John McDonnell's decision to oppose Osborne's fiscal charter reminds me of what Winston Churchill said of the Americans: they will always do the right thing after they've exhausted all the alternatives.
The charter commits the government to achieving a surplus on public sector net borrowing by the end of 2019-20, which implies a tightening of around four percentage points of GDP. Mr McDonnell is right to oppose this, on three grounds.
1. It is not state-dependent. If economic growth falters, the charter would exacerbate the slowdown by imposing unnecessary austerity. As Simon has said:
Having to achieve a target at a fixed date whatever shocks hit the economy could be harmful when unexpected shocks occur near that date.
You might object that policy-makers still have counter-cyclical tools they could use such as more QE, a helicopter drop or negative interest rates. Such policies, however, have uncertain effects and so it's hard to know what the correct dosage should be. A less tight and more discretionary fiscal policy which allowed interest rates to rise would give us better protection against recession by allowing for fiscal loosening and interest rate cuts if needed - the effects of which are less uncertain.

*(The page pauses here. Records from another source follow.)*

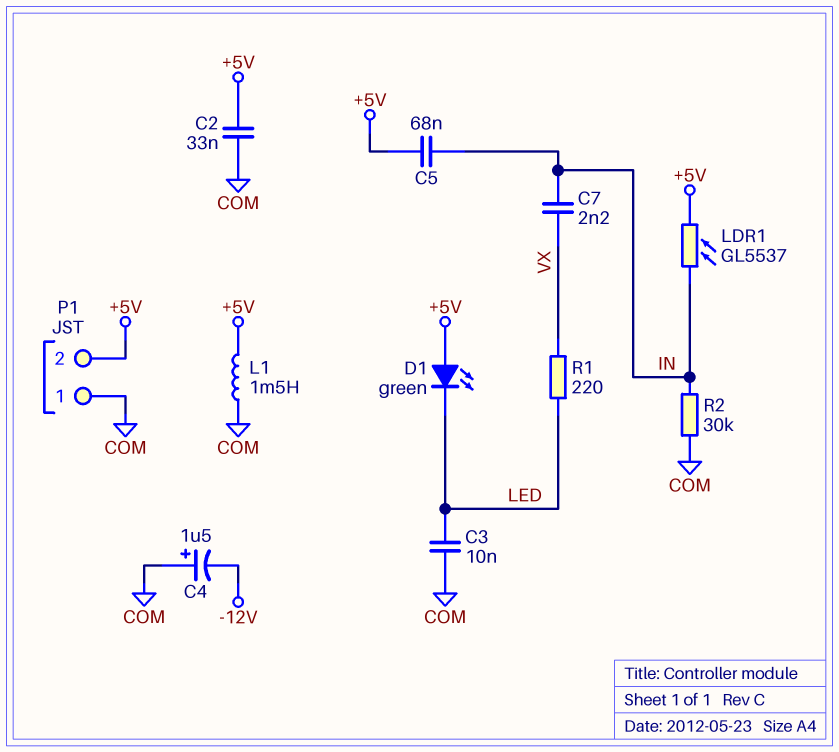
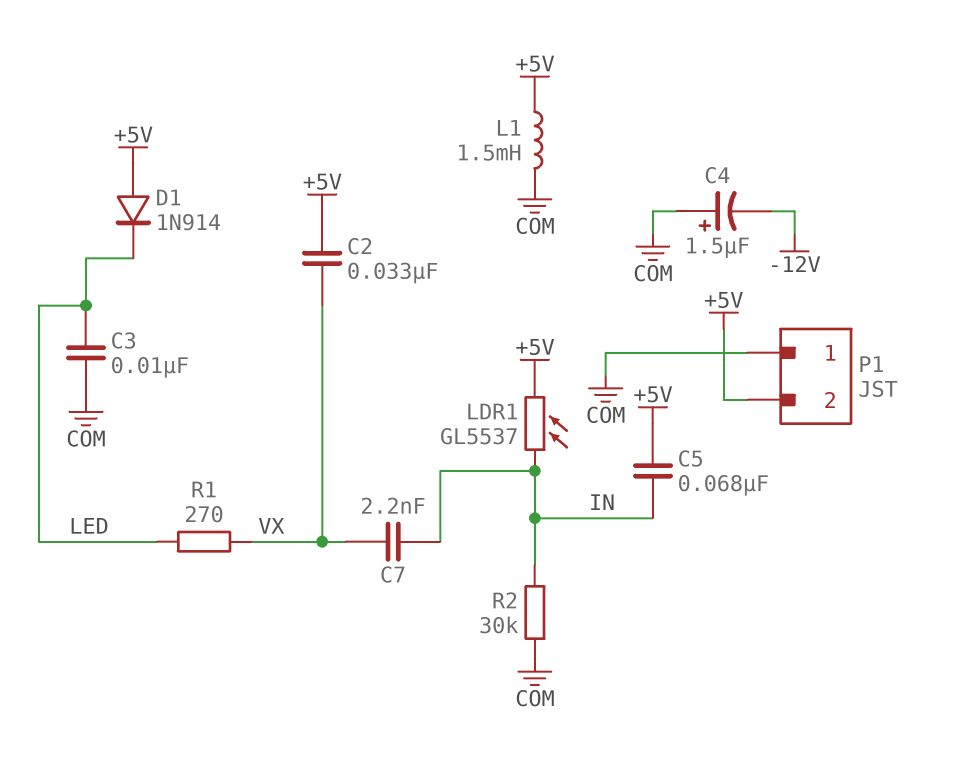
C2: 33nF (+5V, COM) -> 33nF (+5V, VX)
D1: LED green (A +5V, K LED) -> diode 1N914 (A +5V, K LED)
R1: 220 (LED, VX) -> 270 (LED, VX)

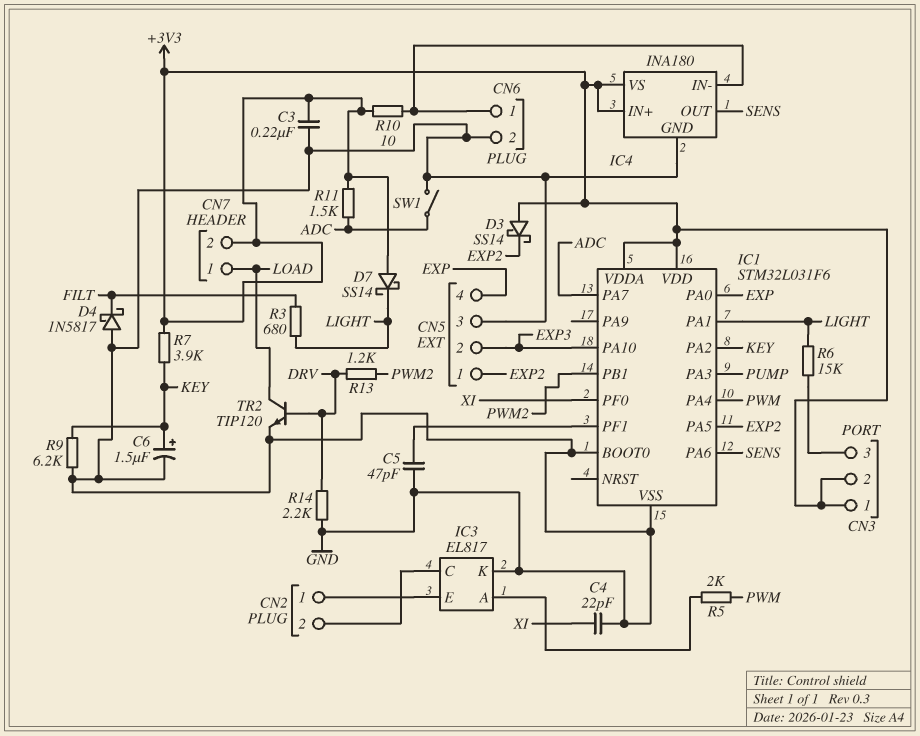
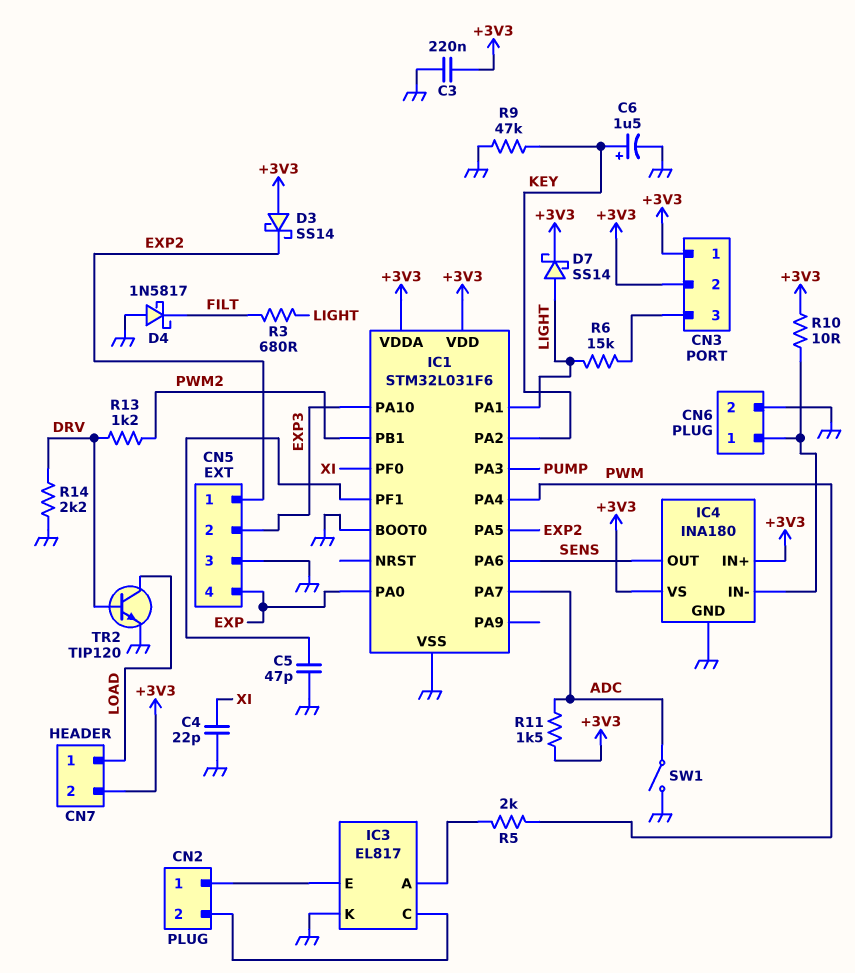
D7: schottky SS14 (A +3V3, K LIGHT) -> schottky SS14 (A LIGHT, K +3V3)
R7: 3.9k (+3V3, KEY) -> none
R9: 6.2k (GND, KEY) -> 47k (GND, KEY)

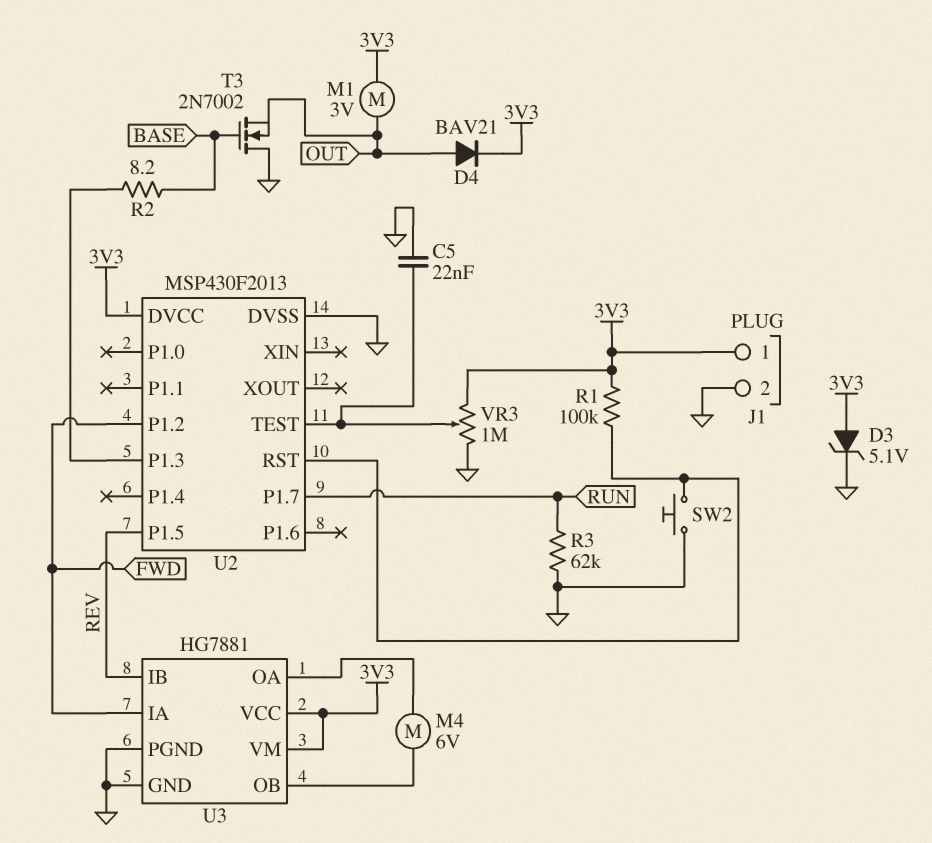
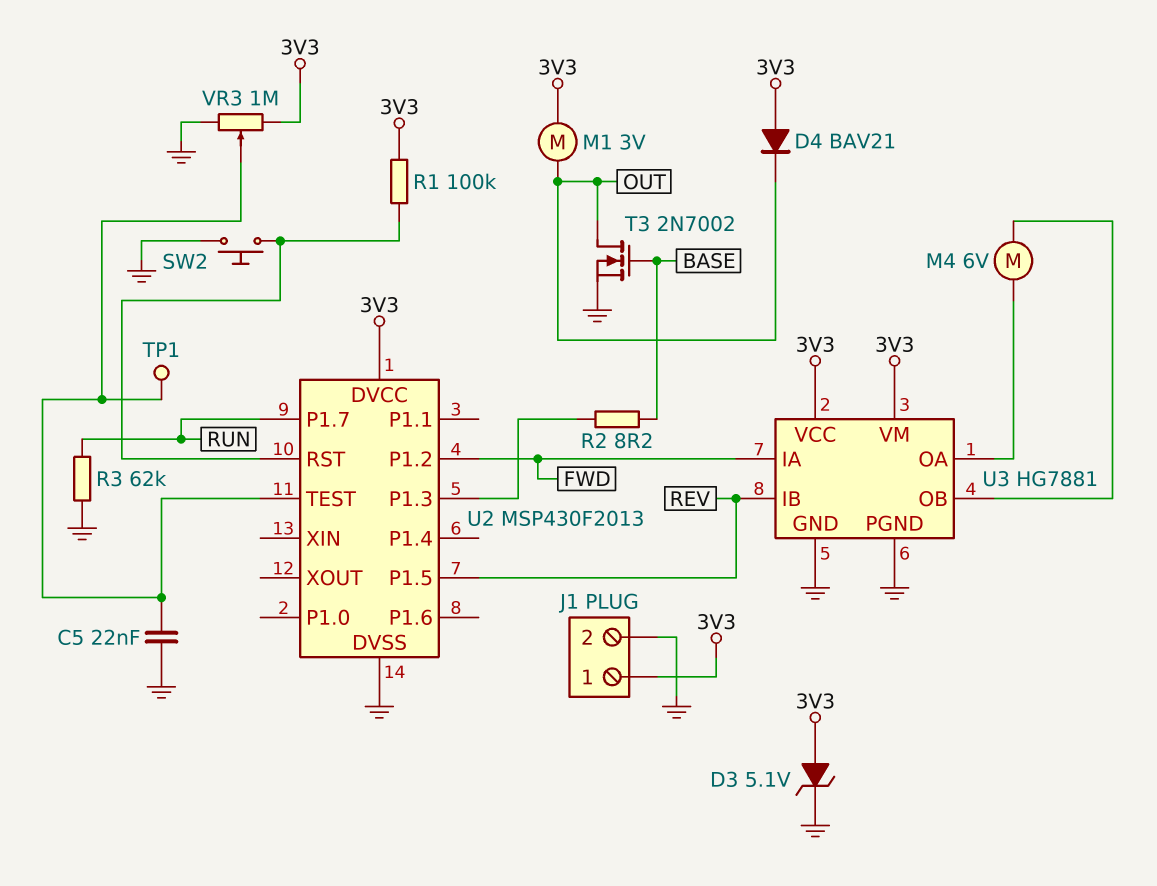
D4: diode BAV21 (A OUT, K 3V3) -> diode BAV21 (A 3V3, K OUT)
T3: NMOS 2N7002 (G BASE, D GND, S OUT) -> NMOS 2N7002 (G BASE, D OUT, S GND)
TP1: none -> test point (U2/TEST)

2. It could be self-defeating. As Richard says, there is still a global savings glut (or investment dearth). This means that someone, somewhere, must borrow. With real interest rates negative - implying massive demand for gilts - this someone should be the government. If it tries to cut borrowing whilst the rest of the world wants to save, the result will be self-defeating: lower GDP and hence lower tax revenues and higher-than-expected government borrowing. This is, of course, no mere possibility. It is just what's happened. In November 2010, the OBR expected PSNB to be £18bn in 2015-16. It now expects it to be £69.5bn, and even this might be too optimistic.

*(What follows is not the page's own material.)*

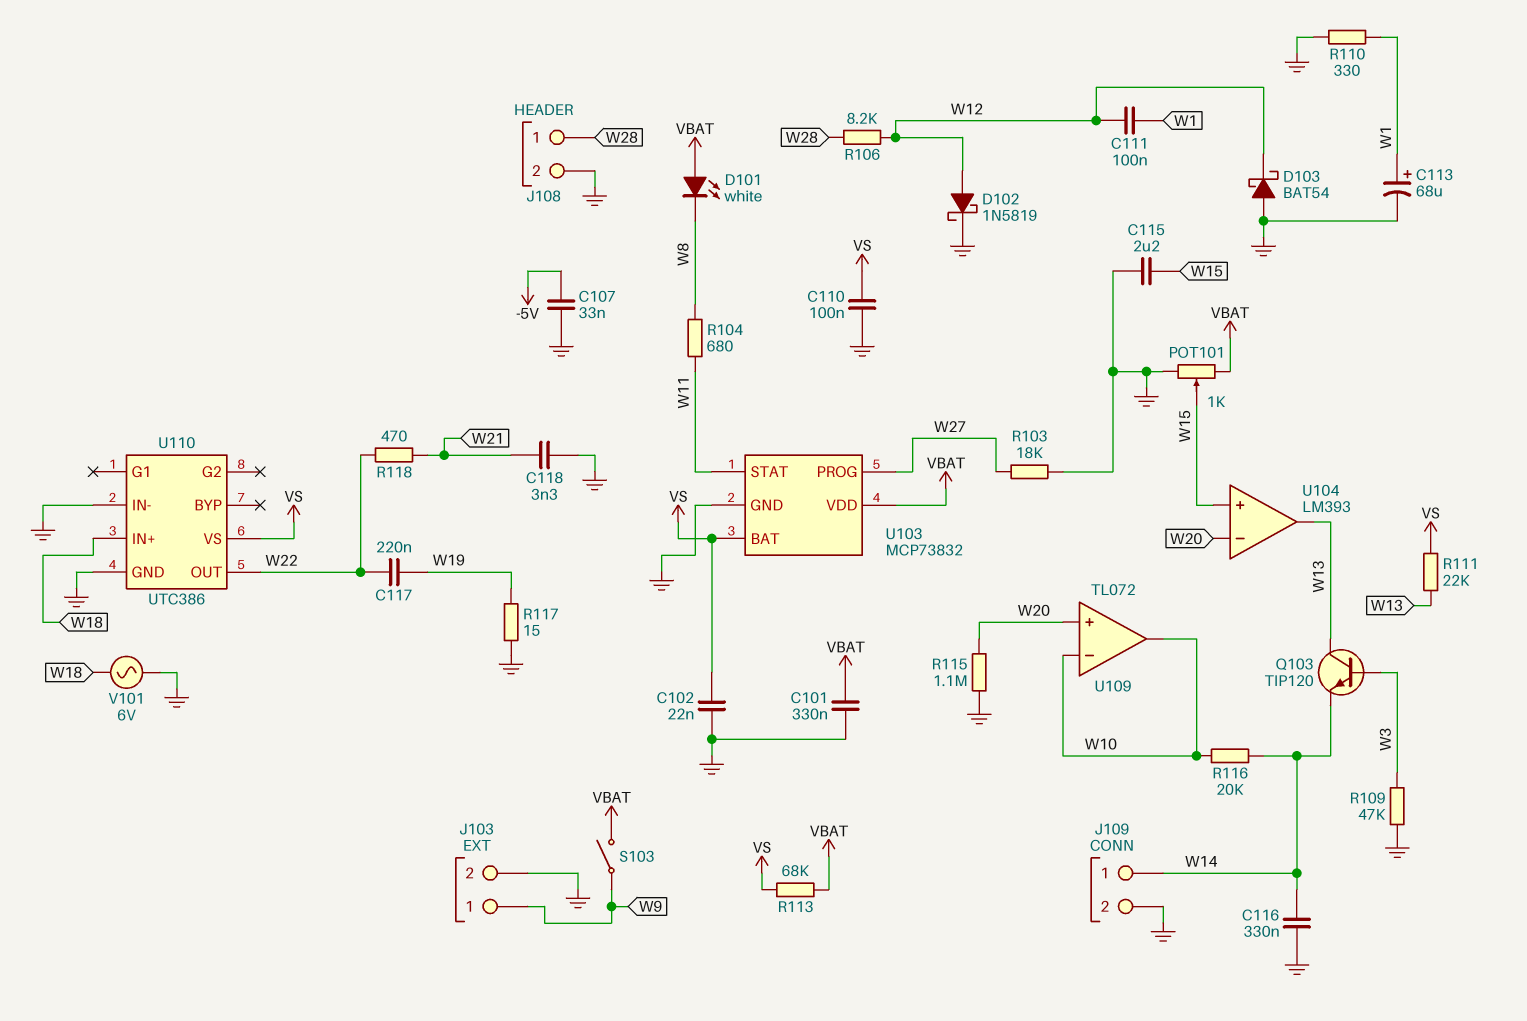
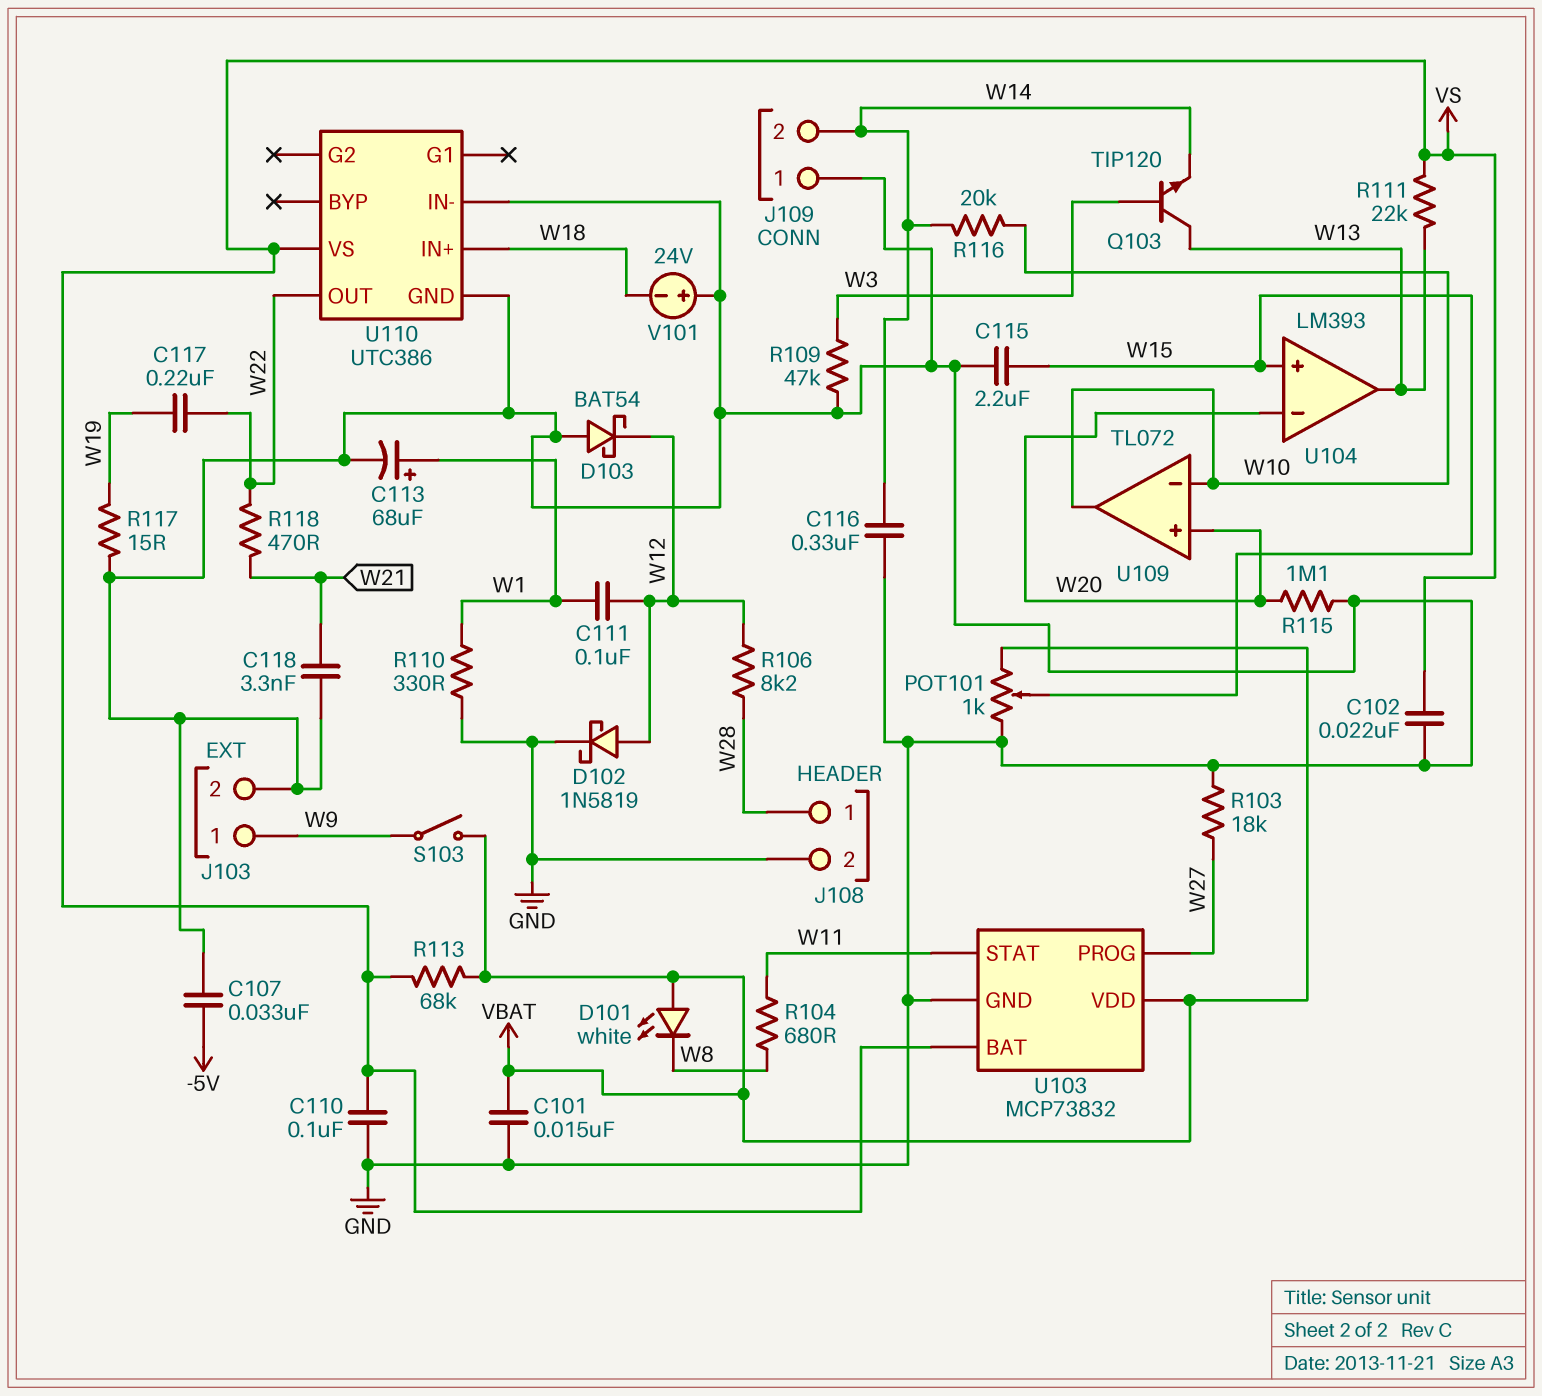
C101: 330nF (GND, VBAT) -> 15nF (GND, VBAT)
J109 pin 1: W14 -> GND
J109 pin 2: GND -> W14
V101: AC 6V (GND, W18) -> 24V (plus GND, minus W18)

3. Given the inflation target, a tight fiscal policy implies a loose monetary policy. But this policy mix has at least two possible costs. One is that it can generate financial instability as a search for yield encourages banks and investors to take extra risk. As Larry Summers has said:
Low interest rates raise asset values and drive investors to take greater risks, making bubbles more likely.
The second cost is distributional. Loose monetary policy tends to raise asset prices thus enriching asset holders who tend to be already rich. Fiscal austerity, at least in its current form, however, bears hardest upon the worse off. To this extent, the fiscal charter would increase inequality.
Of course, the Westminster Bubble with its deficit fetishism will regard McDonnell's opposition to the charter as bad politics. Maybe. But let's remember that it is good economics.